If you have a pool, or you’re considering adding one to your property, you already know that the fence you use to protect it must adhere to certain rules. The question then becomes: what kind should you choose?
Traditional pickets are always an option, but they visually chop up your space and require a lot of upkeep, especially if made from wood. A chain link fence would be less work and is also less obstructive, but might not provide the aesthetic you’re going for. Thankfully, there’s another option that’s even less obstructive than chain link, less work, and also compliments any outdoor theme: cable railing!
But does cable railing satisfy code?
The answer is… most likely. The only reason I say this rather than a definite “yes” is because every municipality has its own building codes, and it’s conceivably possible these may not allow cable railing, though improbable. There are also safety inspectors which may not be familiar with this type of railing and might therefore be ambivalent towards it. The point is, even though thousands of our cable railing systems have been installed without any issue, it’s best to make sure everything complies with your city or county’s various regulations. It’s your responsibility as the homeowner to make sure the railing system you choose meets those codes after all.

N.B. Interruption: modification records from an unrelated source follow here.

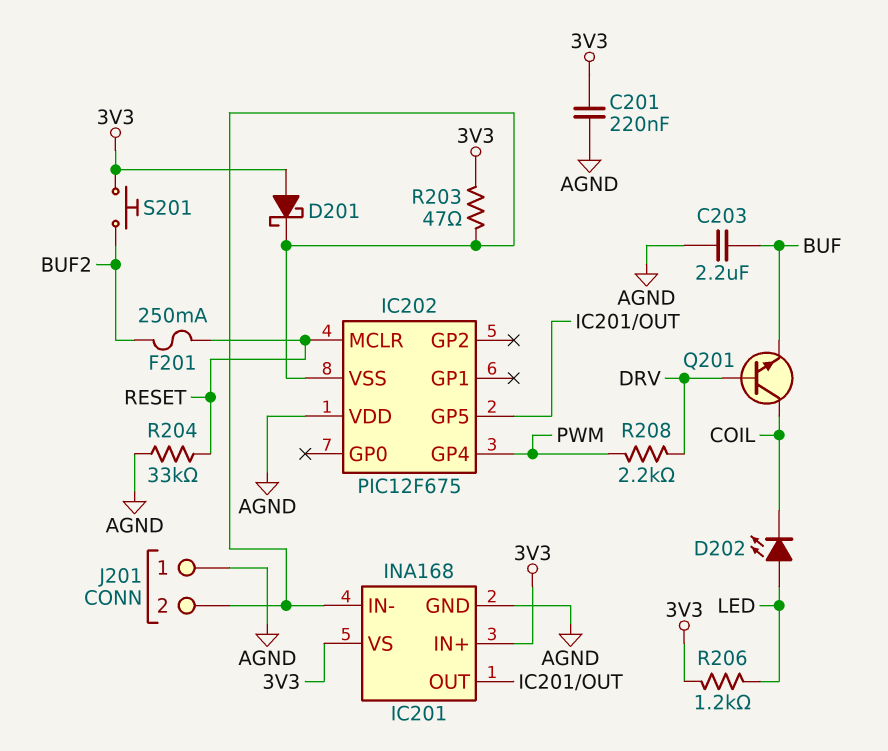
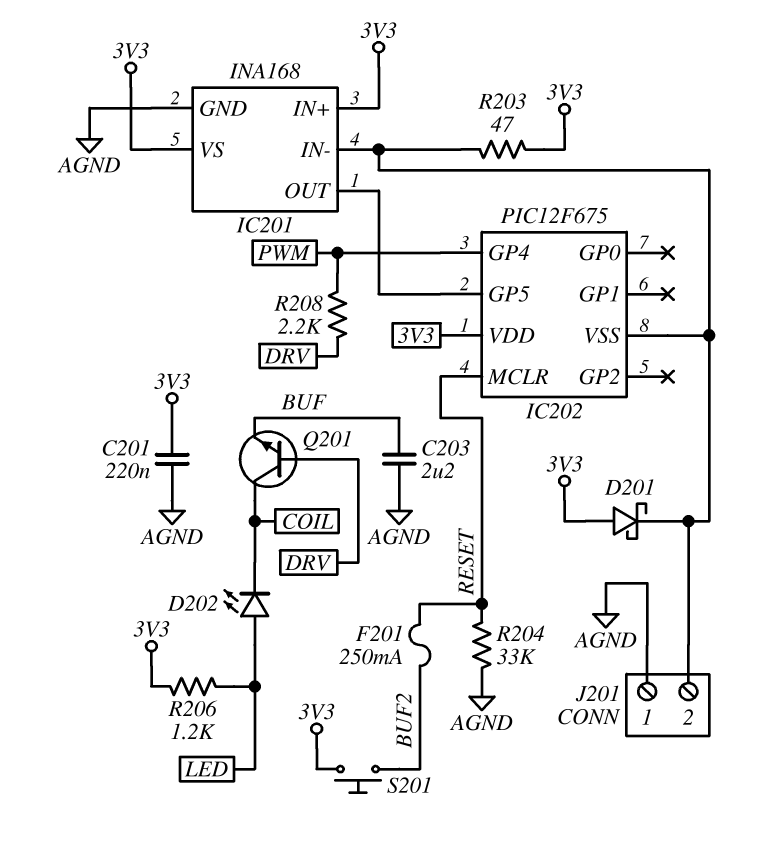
IC202 pin VDD: AGND -> 3V3

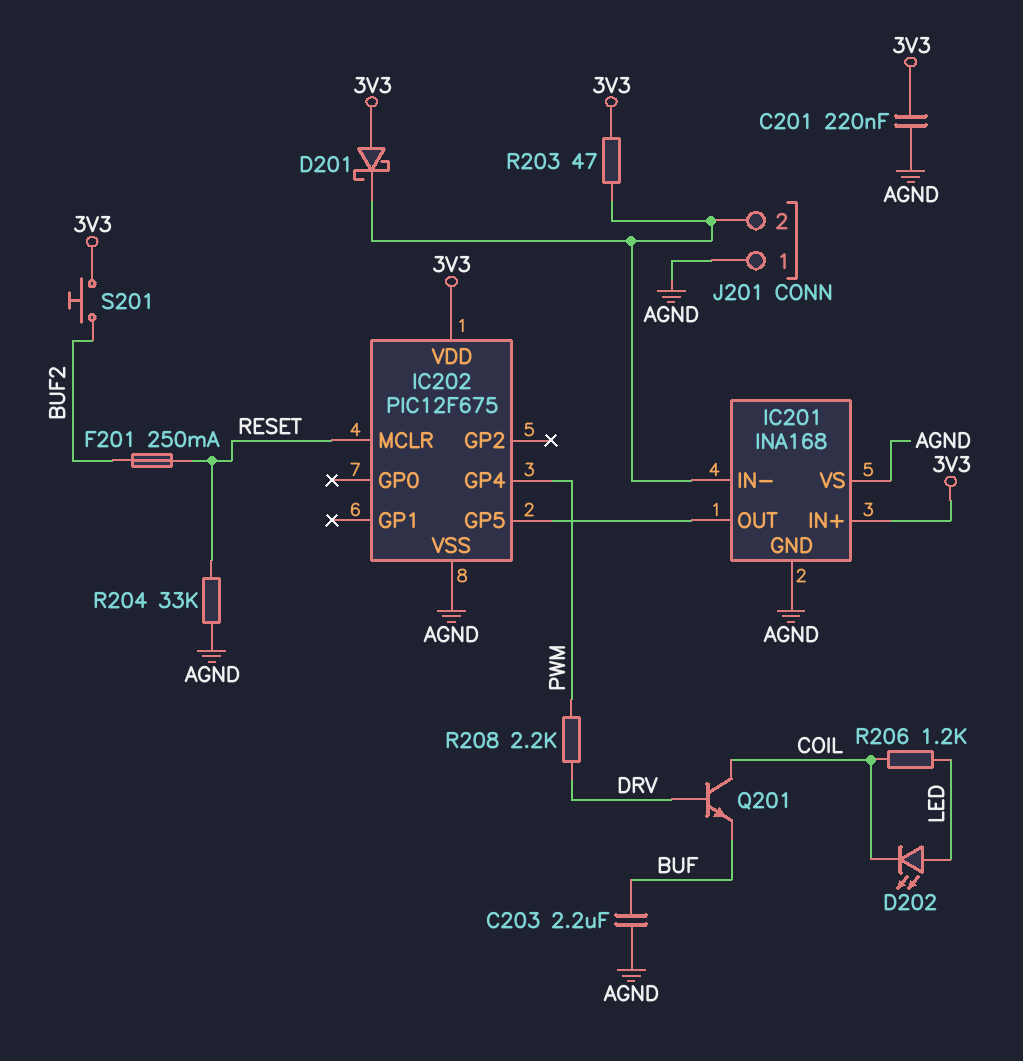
IC201 pin VS: 3V3 -> AGND
IC202 pin VSS: IC201/IN- -> AGND
R206: 1.2k (3V3, LED) -> 1.2k (COIL, LED)

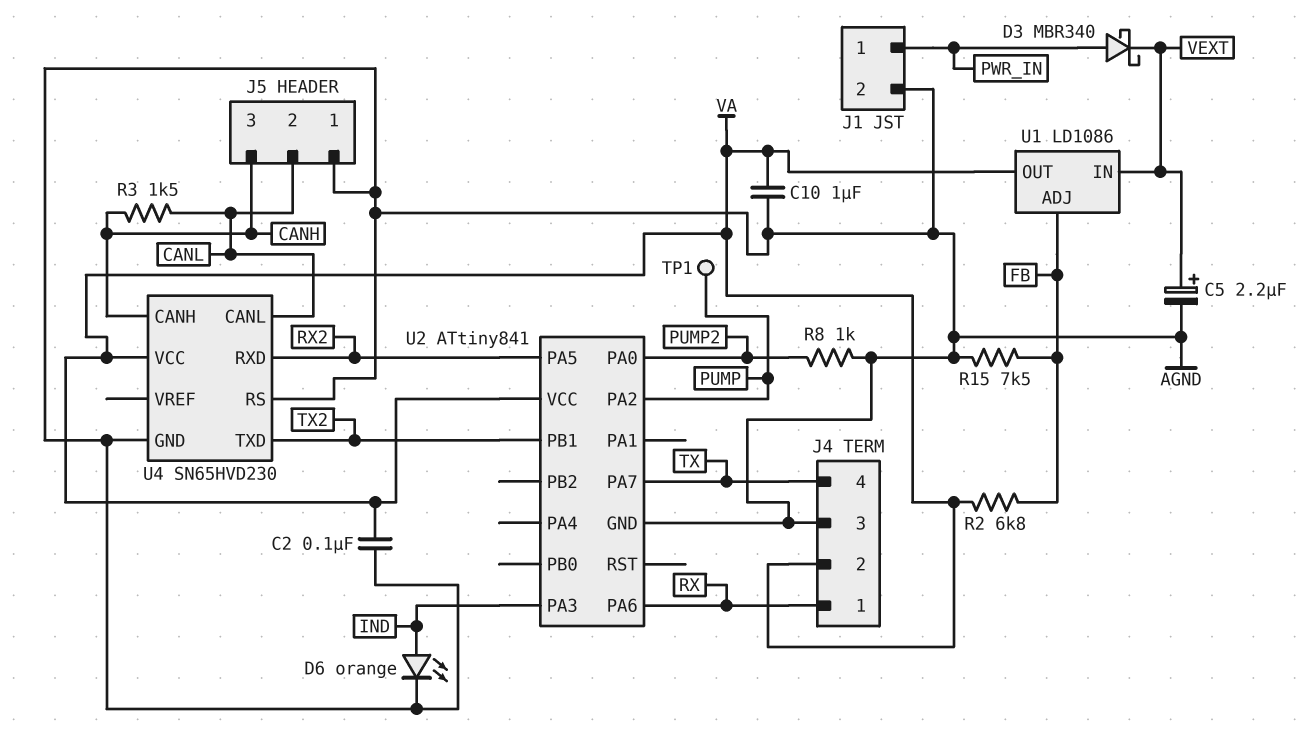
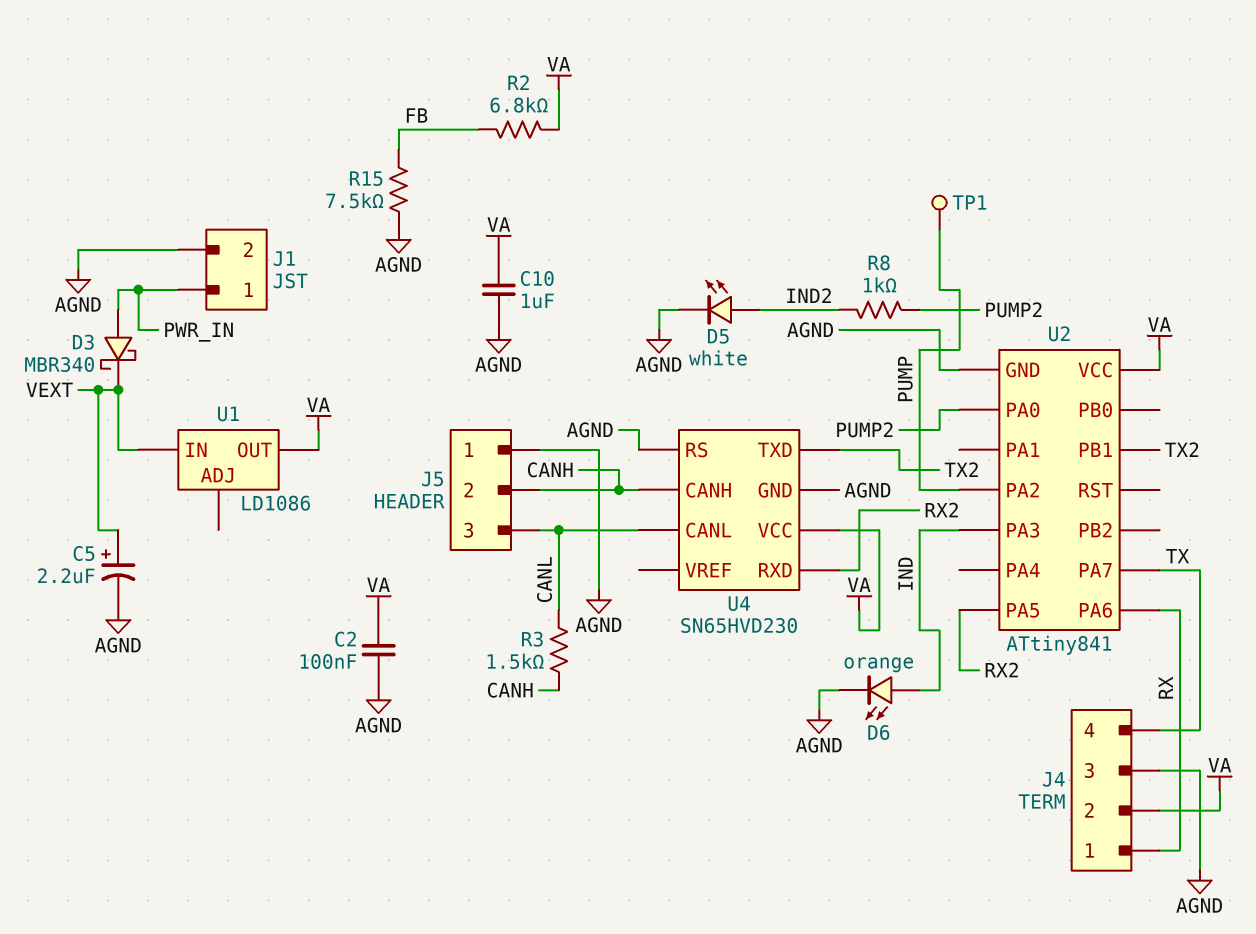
D5: none -> LED white (A IND2, K AGND)
J5 pin 2: CANL -> CANH
J5 pin 3: CANH -> CANL
R8: 1k (AGND, PUMP2) -> 1k (IND2, PUMP2)
U1 pin ADJ: FB -> none

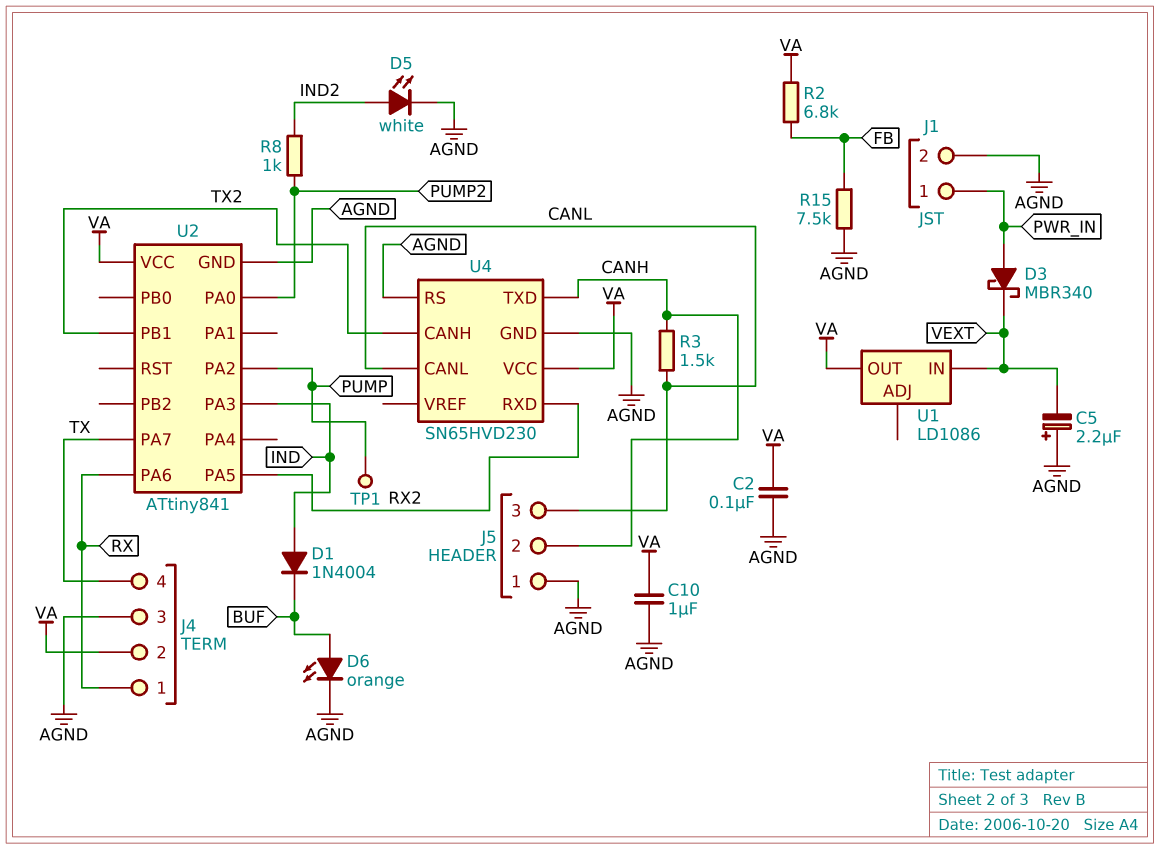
C5: 2.2uF (plus VEXT, minus AGND) -> 2.2uF (plus AGND, minus VEXT)
D1: none -> diode 1N4004 (A IND, K BUF)
D6: LED orange (A IND, K AGND) -> LED orange (A BUF, K AGND)
U4 pin CANH: CANH -> TX2
U4 pin TXD: TX2 -> CANH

Since specific codes vary across municipalities, let’s focus here on some roughly universal standards. The guidelines provided by the U.S. Consumer Product Safety Commission (CPSC) are often incorporated into state codes. Click here to read their document on “Safety Barrier Guidelines for Residential Pools.” They dictate required height, allowable opening size, etc.
Below are a couple of these guidelines, both followed by a brief explanation of how cable railings can, or already do, fulfill them:
“The top of the barrier should be at least 48 inches above the surface.” (p.6)
Our rails are typically only 36 or 42 inches tall, but we are happy to customize a 48-inch top rail height for your project.
“Openings in the barrier should not allow passage of a 4-inch diameter sphere.” (p.9)
Our posts are pre-drilled at 3-inch intervals. This means that there are only 3 inches between adjacent cables, allowing for 1 inch of “cable deflection” (which you can read more about in our FAQ, and ensuring that a 4-inch spread between cables isn’t achieved.
One concern you may have about cable railing is its horizontal design. This might allow a child to climb over the fence, or could even inspire the “ladder effect,” which you can read more about in this post. As a result, your local pool barrier codes might prohibit or have specific regulations for fences with horizontal features.
This is great news for home and pool owners with an eye for aesthetics. Just make sure you address all local building codes with your design, and you’ll be able to use stainless cable railings around your pool or spa with peace of mind!